From owner-svn-src-user@FreeBSD.ORG  Mon Dec  3 09:38:02 2012
Return-Path: <owner-svn-src-user@FreeBSD.ORG>
Delivered-To: svn-src-user@freebsd.org
Received: from mx1.freebsd.org (mx1.freebsd.org [69.147.83.52])
 by hub.freebsd.org (Postfix) with ESMTP id CEB4B56E;
 Mon,  3 Dec 2012 09:38:02 +0000 (UTC)
 (envelope-from rwatson@FreeBSD.org)
Received: from cyrus.watson.org (cyrus.watson.org [65.122.17.42])
 by mx1.freebsd.org (Postfix) with ESMTP id 80D6C8FC13;
 Mon,  3 Dec 2012 09:38:02 +0000 (UTC)
Received: from fledge.watson.org (fledge.watson.org [65.122.17.41])
 by cyrus.watson.org (Postfix) with ESMTPS id 15E2C46B39;
 Mon,  3 Dec 2012 04:38:01 -0500 (EST)
Date: Mon, 3 Dec 2012 09:38:00 +0000 (GMT)
From: Robert Watson <rwatson@FreeBSD.org>
X-X-Sender: robert@fledge.watson.org
To: Maxim Sobolev <sobomax@FreeBSD.org>
Subject: Re: svn commit: r242910 - in user/andre/tcp_workqueue/sys: kern
 sys
In-Reply-To: <50BC6EF9.4040706@FreeBSD.org>
Message-ID: <alpine.BSF.2.00.1212030937160.18806@fledge.watson.org>
References: <201211120847.qAC8lEAM086331@svn.freebsd.org>
 <50A0D420.4030106@freebsd.org> <0039CD42-C909-41D0-B0A7-7DFBC5B8D839@mu.org>
 <50A1206B.1000200@freebsd.org> <3D373186-09E2-48BC-8451-E4439F99B29D@mu.org>
 <50BC4EF6.8040902@FreeBSD.org>
 <50BC61A1.9040604@freebsd.org> <50BC6EF9.4040706@FreeBSD.org>
User-Agent: Alpine 2.00 (BSF 1167 2008-08-23)
MIME-Version: 1.0
Content-Type: TEXT/PLAIN; charset=US-ASCII; format=flowed
Cc: Alfred Perlstein <bright@mu.org>, Andre Oppermann <andre@freebsd.org>,
 "src-committers@freebsd.org" <src-committers@freebsd.org>,
 "svn-src-user@freebsd.org" <svn-src-user@freebsd.org>
X-BeenThere: svn-src-user@freebsd.org
X-Mailman-Version: 2.1.14
Precedence: list
List-Id: "SVN commit messages for the experimental &quot; user&quot;
 src tree" <svn-src-user.freebsd.org>
List-Unsubscribe: <http://lists.freebsd.org/mailman/options/svn-src-user>,
 <mailto:svn-src-user-request@freebsd.org?subject=unsubscribe>
List-Archive: <http://lists.freebsd.org/pipermail/svn-src-user>
List-Post: <mailto:svn-src-user@freebsd.org>
List-Help: <mailto:svn-src-user-request@freebsd.org?subject=help>
List-Subscribe: <http://lists.freebsd.org/mailman/listinfo/svn-src-user>,
 <mailto:svn-src-user-request@freebsd.org?subject=subscribe>
X-List-Received-Date: Mon, 03 Dec 2012 09:38:03 -0000


On Mon, 3 Dec 2012, Maxim Sobolev wrote:

>>> We are also in quite mbufs hungry environment, is's not 10GigE, but we are 
>>> dealing with forwarding voice traffic, which consists of predominantly 
>>> very small packets (20-40 bytes).
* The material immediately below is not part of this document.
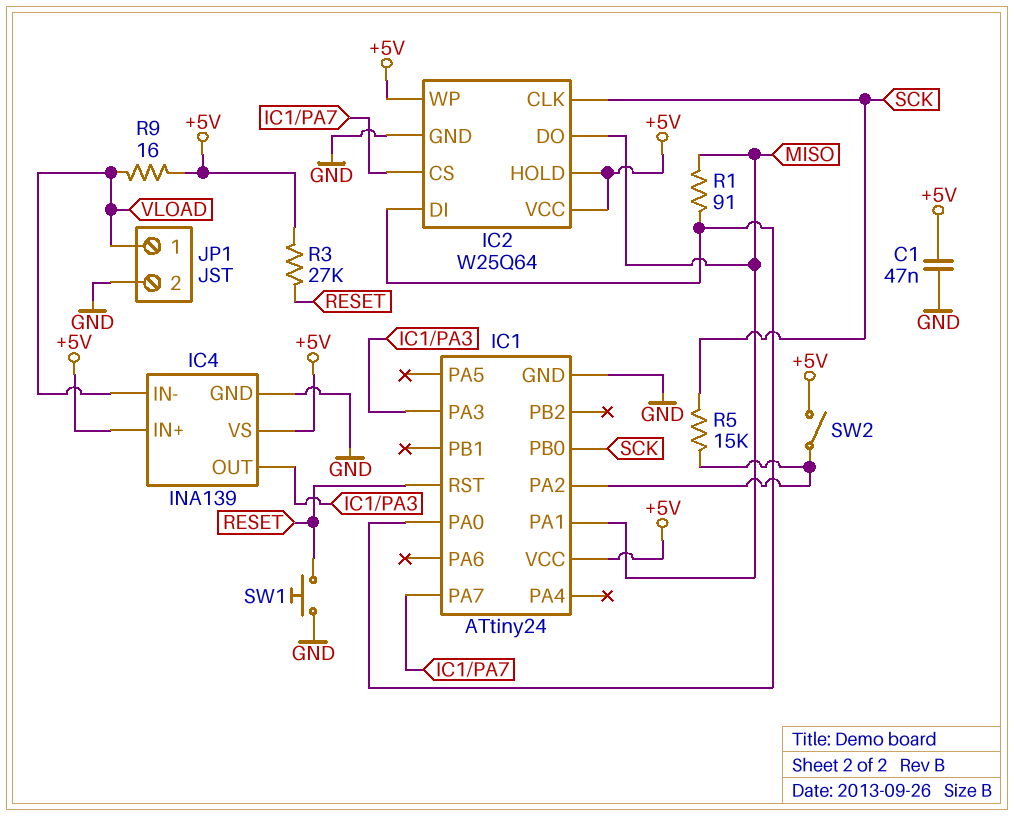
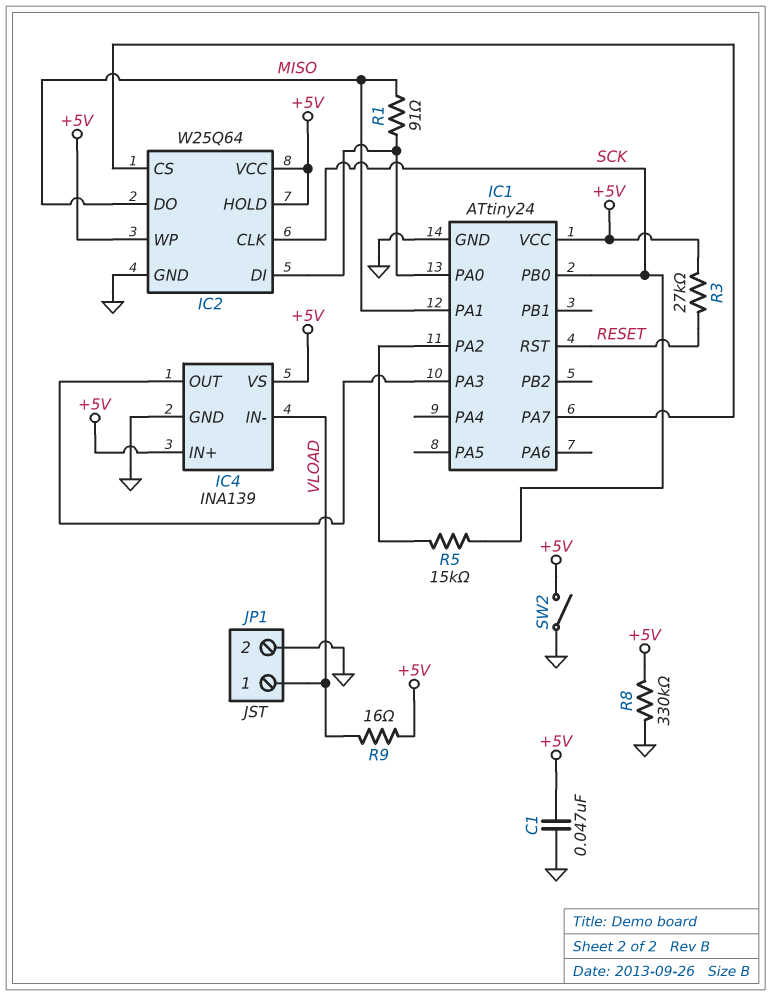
R8: none -> 330k (+5V, GND)
SW1: button (GND, RESET) -> none
SW2: switch (+5V, IC1/PA2) -> switch (+5V, GND)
So we have a lot of small packets 
>>> in-flight, which uses a lot of MBUFS.
>>> 
>>> What however happens, the network stack consistently lock up after we put 
>>> more than 16-18MB/sec onto it, which corresponds to about 350-400 Kpps.
>> 
>> Can you drop into kdb?  Do you have any backtrace to see where or how it 
>> lock up?
>
> Unfortunately it's hardly and option in production, unless we can reproduce 
> the issue on the test machine. It is not locking up per se, but all 
> network-related activity ceases. We can still get in through kvm console.

Could you share the results of vmstat -z and netstat -m for the box?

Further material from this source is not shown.